Tra le misure previste, contributi a fondo perduto per il rinnovamento di spazi, vetrine e arredi, sostegni all’innovazione digitale e al commercio ibrido fisico–online, incentivi all’insediamento di nuove attività e rilancio delle botteghe artigiane, rafforzamento dei distretti del commercio e dei “centri commerciali naturali”, semplificazione amministrativa per aperture e subentri e una governance pubblico-privata stabile con Comuni, Camere di Commercio e associazioni di categoria.

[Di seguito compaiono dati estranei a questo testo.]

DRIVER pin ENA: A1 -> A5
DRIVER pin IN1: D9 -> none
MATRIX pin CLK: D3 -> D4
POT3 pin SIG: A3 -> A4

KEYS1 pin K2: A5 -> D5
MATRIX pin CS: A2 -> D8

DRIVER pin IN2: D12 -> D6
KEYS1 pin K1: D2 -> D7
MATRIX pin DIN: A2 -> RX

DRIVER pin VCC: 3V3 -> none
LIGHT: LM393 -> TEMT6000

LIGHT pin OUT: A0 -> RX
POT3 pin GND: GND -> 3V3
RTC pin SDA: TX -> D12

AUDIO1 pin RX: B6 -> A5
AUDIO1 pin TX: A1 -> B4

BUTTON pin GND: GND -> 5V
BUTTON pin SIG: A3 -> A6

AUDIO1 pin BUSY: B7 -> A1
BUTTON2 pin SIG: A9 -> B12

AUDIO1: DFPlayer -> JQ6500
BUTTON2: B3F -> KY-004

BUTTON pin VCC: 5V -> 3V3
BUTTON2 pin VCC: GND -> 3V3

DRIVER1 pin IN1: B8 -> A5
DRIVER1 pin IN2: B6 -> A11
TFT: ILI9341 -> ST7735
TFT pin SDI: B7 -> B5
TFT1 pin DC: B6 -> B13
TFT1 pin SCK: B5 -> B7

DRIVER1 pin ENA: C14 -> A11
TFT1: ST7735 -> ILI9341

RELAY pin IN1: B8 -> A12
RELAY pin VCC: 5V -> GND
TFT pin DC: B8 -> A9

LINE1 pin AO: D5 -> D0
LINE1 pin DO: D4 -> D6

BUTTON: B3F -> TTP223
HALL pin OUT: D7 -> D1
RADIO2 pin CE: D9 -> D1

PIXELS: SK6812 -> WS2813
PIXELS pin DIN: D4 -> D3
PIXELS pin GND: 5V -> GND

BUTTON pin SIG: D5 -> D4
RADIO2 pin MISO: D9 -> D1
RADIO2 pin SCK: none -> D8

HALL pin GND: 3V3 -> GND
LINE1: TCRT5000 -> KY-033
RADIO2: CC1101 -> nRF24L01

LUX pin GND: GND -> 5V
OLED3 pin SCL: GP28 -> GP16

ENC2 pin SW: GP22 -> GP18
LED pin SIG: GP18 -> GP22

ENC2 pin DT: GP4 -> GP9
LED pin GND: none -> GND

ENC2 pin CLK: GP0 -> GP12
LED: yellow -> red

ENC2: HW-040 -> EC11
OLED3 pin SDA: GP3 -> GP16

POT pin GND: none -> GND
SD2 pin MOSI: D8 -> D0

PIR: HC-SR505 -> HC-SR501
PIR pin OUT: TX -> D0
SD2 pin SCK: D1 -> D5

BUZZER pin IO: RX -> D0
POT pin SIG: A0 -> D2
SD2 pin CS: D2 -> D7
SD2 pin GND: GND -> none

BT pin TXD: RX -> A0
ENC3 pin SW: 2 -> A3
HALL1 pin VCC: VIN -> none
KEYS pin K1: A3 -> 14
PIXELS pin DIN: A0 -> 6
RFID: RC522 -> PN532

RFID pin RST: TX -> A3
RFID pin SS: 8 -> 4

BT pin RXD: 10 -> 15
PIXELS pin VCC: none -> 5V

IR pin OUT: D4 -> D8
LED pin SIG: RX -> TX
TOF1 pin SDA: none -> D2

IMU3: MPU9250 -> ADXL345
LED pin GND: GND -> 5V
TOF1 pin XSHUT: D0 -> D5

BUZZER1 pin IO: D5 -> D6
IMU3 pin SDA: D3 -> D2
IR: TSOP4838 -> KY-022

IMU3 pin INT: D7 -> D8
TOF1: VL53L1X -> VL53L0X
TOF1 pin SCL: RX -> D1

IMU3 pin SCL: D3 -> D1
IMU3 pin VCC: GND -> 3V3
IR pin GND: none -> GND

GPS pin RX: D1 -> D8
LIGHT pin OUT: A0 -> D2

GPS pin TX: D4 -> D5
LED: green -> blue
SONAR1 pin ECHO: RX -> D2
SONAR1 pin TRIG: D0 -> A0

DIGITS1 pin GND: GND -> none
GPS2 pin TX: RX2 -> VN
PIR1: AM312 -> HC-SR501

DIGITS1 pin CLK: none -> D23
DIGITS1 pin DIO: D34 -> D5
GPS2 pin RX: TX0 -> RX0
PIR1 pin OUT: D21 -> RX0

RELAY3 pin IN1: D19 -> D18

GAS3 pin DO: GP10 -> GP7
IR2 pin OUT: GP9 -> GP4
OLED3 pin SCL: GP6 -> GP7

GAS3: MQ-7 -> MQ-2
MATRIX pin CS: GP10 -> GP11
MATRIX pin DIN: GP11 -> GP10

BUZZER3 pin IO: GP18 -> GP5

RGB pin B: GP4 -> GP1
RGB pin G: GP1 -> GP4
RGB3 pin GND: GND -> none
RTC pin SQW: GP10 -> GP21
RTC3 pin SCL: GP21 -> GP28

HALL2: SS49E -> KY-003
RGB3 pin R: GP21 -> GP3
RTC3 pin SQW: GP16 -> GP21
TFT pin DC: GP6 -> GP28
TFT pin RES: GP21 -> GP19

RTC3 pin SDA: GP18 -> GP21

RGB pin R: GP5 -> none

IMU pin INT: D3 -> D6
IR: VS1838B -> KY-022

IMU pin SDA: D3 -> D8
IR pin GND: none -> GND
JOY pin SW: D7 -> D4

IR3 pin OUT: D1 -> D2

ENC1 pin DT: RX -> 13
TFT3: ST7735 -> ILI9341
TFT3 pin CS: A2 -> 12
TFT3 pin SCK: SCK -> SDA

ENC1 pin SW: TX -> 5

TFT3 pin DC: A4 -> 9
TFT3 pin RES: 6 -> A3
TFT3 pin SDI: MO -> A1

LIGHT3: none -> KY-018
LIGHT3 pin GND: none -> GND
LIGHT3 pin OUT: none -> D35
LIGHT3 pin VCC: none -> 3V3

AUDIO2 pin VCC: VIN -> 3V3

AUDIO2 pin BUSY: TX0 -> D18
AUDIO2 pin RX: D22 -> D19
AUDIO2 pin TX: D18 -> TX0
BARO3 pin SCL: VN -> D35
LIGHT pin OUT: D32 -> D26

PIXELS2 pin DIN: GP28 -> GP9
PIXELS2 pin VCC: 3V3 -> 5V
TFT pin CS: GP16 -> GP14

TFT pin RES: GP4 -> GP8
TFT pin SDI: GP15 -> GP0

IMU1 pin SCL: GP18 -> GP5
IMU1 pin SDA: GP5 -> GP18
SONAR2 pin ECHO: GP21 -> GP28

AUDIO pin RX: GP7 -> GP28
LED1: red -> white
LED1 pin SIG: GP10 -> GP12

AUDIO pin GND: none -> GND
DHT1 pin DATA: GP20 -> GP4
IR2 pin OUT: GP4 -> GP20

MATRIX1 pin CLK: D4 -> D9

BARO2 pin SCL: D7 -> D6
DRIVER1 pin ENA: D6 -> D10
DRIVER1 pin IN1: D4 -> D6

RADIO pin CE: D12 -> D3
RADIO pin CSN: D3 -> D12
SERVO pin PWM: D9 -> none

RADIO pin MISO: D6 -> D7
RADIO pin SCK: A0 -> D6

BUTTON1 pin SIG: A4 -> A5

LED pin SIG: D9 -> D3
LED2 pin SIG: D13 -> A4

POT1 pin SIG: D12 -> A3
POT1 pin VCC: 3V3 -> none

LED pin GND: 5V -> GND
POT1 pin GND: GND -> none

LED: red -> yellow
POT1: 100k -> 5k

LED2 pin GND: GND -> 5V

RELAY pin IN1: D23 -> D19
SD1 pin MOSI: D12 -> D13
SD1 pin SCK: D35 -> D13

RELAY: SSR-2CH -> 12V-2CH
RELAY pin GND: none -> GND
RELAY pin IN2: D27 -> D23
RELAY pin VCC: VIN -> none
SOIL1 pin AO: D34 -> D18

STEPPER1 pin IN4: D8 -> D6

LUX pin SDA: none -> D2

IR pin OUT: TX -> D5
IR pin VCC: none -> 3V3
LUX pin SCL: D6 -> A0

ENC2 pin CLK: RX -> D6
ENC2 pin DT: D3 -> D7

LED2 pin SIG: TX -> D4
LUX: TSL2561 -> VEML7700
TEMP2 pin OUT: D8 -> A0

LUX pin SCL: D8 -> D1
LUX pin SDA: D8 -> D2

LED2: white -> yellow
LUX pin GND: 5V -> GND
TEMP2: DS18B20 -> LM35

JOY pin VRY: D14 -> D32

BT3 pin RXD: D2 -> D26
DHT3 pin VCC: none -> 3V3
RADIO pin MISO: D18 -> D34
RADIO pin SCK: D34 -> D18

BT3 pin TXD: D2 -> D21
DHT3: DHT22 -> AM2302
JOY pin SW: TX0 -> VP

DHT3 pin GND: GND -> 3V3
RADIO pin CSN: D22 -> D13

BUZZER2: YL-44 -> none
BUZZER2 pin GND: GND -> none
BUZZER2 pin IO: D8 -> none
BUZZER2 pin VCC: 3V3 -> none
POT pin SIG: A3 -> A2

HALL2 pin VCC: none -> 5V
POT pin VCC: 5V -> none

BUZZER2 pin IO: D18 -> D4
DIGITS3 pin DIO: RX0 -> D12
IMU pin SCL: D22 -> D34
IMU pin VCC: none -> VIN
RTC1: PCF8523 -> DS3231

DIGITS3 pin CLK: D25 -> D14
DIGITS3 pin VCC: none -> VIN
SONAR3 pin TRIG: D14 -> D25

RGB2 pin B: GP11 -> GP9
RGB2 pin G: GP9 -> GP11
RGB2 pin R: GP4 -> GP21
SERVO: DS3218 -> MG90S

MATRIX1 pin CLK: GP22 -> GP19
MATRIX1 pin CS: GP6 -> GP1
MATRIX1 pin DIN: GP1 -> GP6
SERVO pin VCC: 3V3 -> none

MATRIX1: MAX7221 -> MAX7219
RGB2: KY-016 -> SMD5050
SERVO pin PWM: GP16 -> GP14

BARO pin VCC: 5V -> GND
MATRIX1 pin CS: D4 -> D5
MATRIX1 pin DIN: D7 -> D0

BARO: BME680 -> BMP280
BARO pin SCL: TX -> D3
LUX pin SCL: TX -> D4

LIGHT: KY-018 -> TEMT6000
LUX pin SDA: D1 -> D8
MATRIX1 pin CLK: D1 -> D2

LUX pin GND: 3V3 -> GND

Nel 2026 sarà attivato un nuovo bando da 10 milioni di euro per i distretti del commercio, aperto sia ai nuovi distretti sia a quelli già riconosciuti, con particolare attenzione a chi non ha beneficiato delle precedenti edizioni. “Non vogliamo fermare l’e-commerce – ha concluso Bitonci – ma permettere ai nostri negozi di competere ad armi pari. Il commercio di vicinato non è passato: è futuro, se gli diamo gli strumenti giusti. Il Veneto è pronto a fare la sua parte”.

Il percorso legislativo proseguirà con la condivisione del testo con associazioni di categoria e amministratori locali e sarà affiancato dal Tavolo regionale sulla sburocratizzazione e dall’istituzione di un Tavolo permanente di monitoraggio delle politiche per il commercio.